Create Corpus

Overview

Create a corpus before uploading any resources. Every corpus belongs to the authenticated user and encapsulates indexing configuration (vector index type, publication flag, etc.). Back-end logic normalizes the name into lowercase snake_case and enforces uniqueness per user.

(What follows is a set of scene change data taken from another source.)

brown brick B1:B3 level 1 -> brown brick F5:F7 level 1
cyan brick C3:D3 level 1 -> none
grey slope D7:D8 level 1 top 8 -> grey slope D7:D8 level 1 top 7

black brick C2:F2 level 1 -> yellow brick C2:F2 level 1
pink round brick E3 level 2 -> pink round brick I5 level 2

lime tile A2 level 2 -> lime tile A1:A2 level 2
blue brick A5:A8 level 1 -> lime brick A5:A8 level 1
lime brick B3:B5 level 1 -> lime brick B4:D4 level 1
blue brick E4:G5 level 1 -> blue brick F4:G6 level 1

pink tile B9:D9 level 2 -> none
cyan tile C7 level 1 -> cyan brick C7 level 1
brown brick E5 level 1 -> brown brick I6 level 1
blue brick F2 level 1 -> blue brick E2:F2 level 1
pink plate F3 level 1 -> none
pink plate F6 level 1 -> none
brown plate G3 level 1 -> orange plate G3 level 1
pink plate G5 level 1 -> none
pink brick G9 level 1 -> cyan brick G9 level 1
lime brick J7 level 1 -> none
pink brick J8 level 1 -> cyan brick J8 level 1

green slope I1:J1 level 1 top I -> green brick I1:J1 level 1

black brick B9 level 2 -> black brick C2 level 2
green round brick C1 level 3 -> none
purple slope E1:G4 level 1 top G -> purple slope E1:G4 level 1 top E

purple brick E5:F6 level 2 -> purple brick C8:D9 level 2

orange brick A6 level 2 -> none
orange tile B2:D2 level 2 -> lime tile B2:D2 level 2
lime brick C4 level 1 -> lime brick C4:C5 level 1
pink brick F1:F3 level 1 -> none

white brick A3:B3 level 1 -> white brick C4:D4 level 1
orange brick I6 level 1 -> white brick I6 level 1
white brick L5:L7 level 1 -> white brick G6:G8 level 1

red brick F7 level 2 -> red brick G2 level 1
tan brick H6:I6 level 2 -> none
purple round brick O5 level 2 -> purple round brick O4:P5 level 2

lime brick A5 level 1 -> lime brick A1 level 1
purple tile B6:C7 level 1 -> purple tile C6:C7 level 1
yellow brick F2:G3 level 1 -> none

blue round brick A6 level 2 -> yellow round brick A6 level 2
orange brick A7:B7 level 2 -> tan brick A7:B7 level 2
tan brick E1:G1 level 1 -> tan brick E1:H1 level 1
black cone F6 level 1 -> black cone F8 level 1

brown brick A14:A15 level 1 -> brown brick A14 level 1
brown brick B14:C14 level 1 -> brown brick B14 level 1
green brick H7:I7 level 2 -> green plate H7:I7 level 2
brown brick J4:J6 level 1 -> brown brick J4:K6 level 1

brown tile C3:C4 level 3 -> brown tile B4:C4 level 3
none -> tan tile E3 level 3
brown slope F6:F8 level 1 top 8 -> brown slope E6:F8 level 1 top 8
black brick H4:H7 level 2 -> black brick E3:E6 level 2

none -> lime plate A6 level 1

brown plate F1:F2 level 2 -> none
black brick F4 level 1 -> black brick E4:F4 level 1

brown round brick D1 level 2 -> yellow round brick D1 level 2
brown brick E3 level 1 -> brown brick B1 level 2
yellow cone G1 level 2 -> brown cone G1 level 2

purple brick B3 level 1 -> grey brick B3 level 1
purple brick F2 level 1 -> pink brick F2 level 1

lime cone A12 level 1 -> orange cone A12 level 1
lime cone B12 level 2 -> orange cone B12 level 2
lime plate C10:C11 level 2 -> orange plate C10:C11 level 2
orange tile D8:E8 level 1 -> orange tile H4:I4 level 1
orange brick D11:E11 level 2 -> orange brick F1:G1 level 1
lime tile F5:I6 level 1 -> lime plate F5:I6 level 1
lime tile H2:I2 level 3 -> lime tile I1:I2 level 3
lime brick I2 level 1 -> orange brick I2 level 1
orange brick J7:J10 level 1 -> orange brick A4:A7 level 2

Prerequisite: You must be authenticated with a valid JWT token or session cookie.

Request Body

corpora_name

string

required

Human-friendly name for your corpus. The system automatically converts it to lowercase with underscores (e.g., “Support Playbooks” becomes “support_playbooks”). Must be unique for your user account.

description

string

Optional context about what content lives in this corpus. Helps you and your team understand the corpus purpose.

is_published

boolean

default:"false"

Controls whether the corpus is discoverable via public listings. Set to true for shared knowledge bases.

index_type

string

default:"VSI"

Indexing strategy for the corpus. Available options:

VSI - Vector Store Index (recommended for semantic search)
SMI - Summary Index
DSI - Document Summary Index

indexing_status

string

System-managed field that tracks indexing progress. Leave empty - Soar Labs automatically updates this as ingestion jobs complete.Status values:

PND - Pending (newly created)
PRS - Processing (ingestion in progress)
IND - Indexed (ready for queries)
ERR - Error (ingestion failed)

Example request

curl -X POST https://{your-host}/api/corpora/ \
  -H "Authorization: Bearer $SOAR_LABS_TOKEN" \
  -H "Content-Type: application/json" \
  -d '{
    "corpora_name": "Support Playbooks",
    "description": "Runbooks feeding LlamaIndex",
    "is_published": false,
    "index_type": "VSI"
  }'

Response

UUID

Unique identifier for the corpus. Use this ID in all subsequent operations (uploading resources, querying, etc.).

created_at

timestamp

ISO 8601 timestamp when the corpus was created.

updated_at

timestamp

ISO 8601 timestamp of the last update to corpus metadata.

corpora_name

string

Normalized corpus name in lowercase snake_case format.

description

string

User-provided description of the corpus content and purpose.

size_on_disk

float

Total storage size in bytes. Initially 0.0 for new corpora, updates as resources are ingested.

index_location

string | null

Storage location of the vector index (e.g., "qdrant_free_collection"). null until first resource is indexed.

is_published

boolean

Whether the corpus is publicly discoverable.

index_type

string

The indexing strategy: VSI (Vector Store), SMI (Summary), or DSI (Document Summary).

indexing_status

string

Current indexing status: PND (Pending), PRS (Processing), IND (Indexed), or ERR (Error).

creator

UUID

User ID of the corpus creator. Read-only field for ownership tracking.

Example Response

{
  "id": "8d0f0a5d-4b5e-4c09-9db6-0e9d2aa8a9fd",
  "created_at": "2024-09-01T10:05:03.291Z",
  "updated_at": "2024-09-01T10:05:03.291Z",
  "corpora_name": "support_playbooks",
  "description": "Runbooks feeding LlamaIndex",
  "size_on_disk": 0.0,
  "index_location": null,
  "is_published": false,
  "index_type": "VSI",
  "indexing_status": "PND",
  "creator": "eb81c1d5-78fe-4f35-b58e-0ff6a3ad5d12"
}

Best Practices

Check Name Availability

Use GET /api/check_corpora_name/?corpora_name=your_name to validate name availability before creating a corpus. This prevents 400 errors from duplicate names.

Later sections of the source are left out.